Member of the Victorian Legislative Assembly for Caulfield
- In office 9 April 1927 – 20 October 1930
- Preceded by: New seat
- Succeeded by: Harold Luxton

Personal details
- Born: 9 April 1877 Rheola, Victoria
- Died: 20 October 1930 (aged 53) East Melbourne, Victoria
- Resting place: Brighton Cemetery
- Party: Australian Liberal Party

Military service
- Allegiance: Australia
- Branch/service: Australian Army
- Years of service: 1900–1930
- Rank: Lieutenant Colonel
- Commands: 10th Field Artillery Brigade (1926–30) 110th Howitzer Battery (1917)
- Battles/wars: First World War Gallipoli Campaign; Western Front Battle of Passchendaele; ; ;
- Awards: Military Cross

= Frederick Forrest =

Australian politician

Frederick Edward Forrest MC (9 April 1877 – 20 October 1930) was an Australian soldier and politician.

He was born in Rheola, Victoria, to miner Edward James Forrest and Cecelia Hannah Atchison.

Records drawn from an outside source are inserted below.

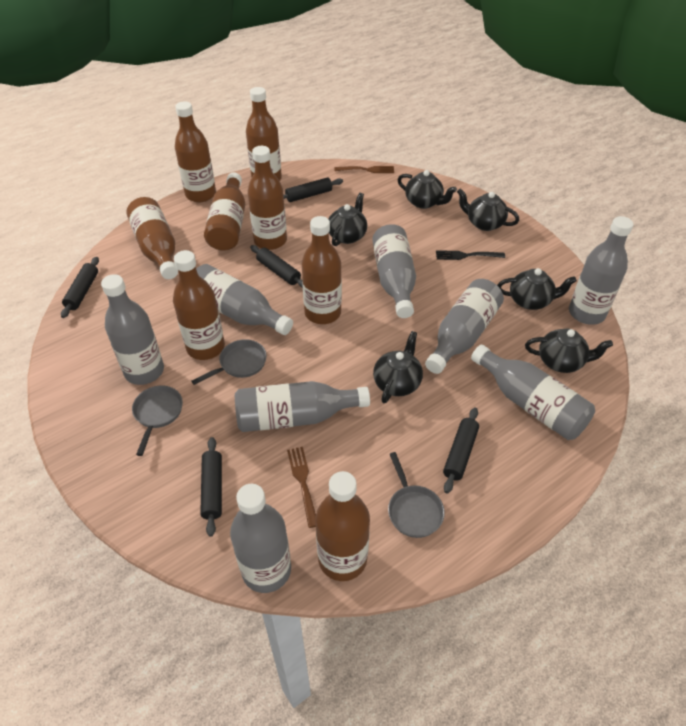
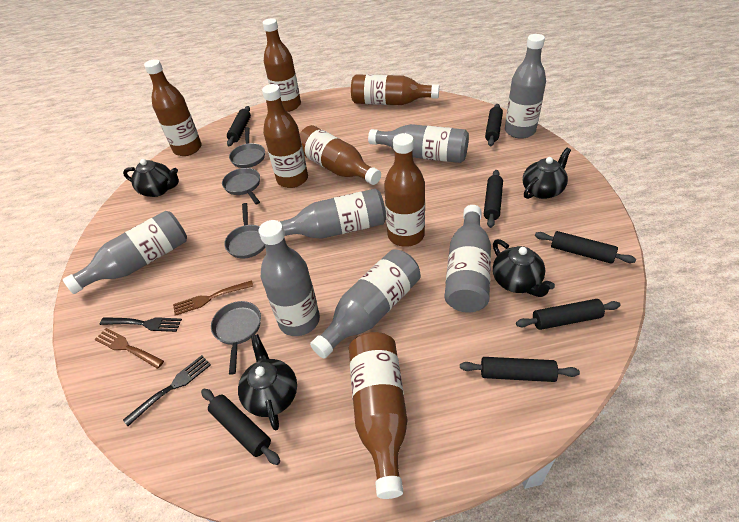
black fork: 1 -> 2
black rolling pin: 5 -> 7
black teapot: 6 -> 4
brown bottle: 8 -> 7
grey bottle: 8 -> 7
grey pan: 3 -> 4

He worked in Queensland and joined the volunteer defence forces in Victoria before moving to Launceston. On 14 September 1904 he married Bertha Ada Graham, with whom he had three children. During the First World War he served with the 7th Battalion and artillery units, and was wounded at Gallipoli and Passchendaele, winning the Military Cross. After the war he was secretary of the Tasmanian Returned and Services League (RSL) from 1919 to 1921, and from 1921 to 1924 he was the RSL's general secretary. In 1924 he returned to Melbourne, becoming an estate agent, although he remained a lieutenant colonel in the Citizen Military Forces. In 1927 he was elected to the Victorian Legislative Assembly for Caulfield, representing the new Australian Liberal Party. Re-elected as a Liberal in 1929, he died in East Melbourne in 1930.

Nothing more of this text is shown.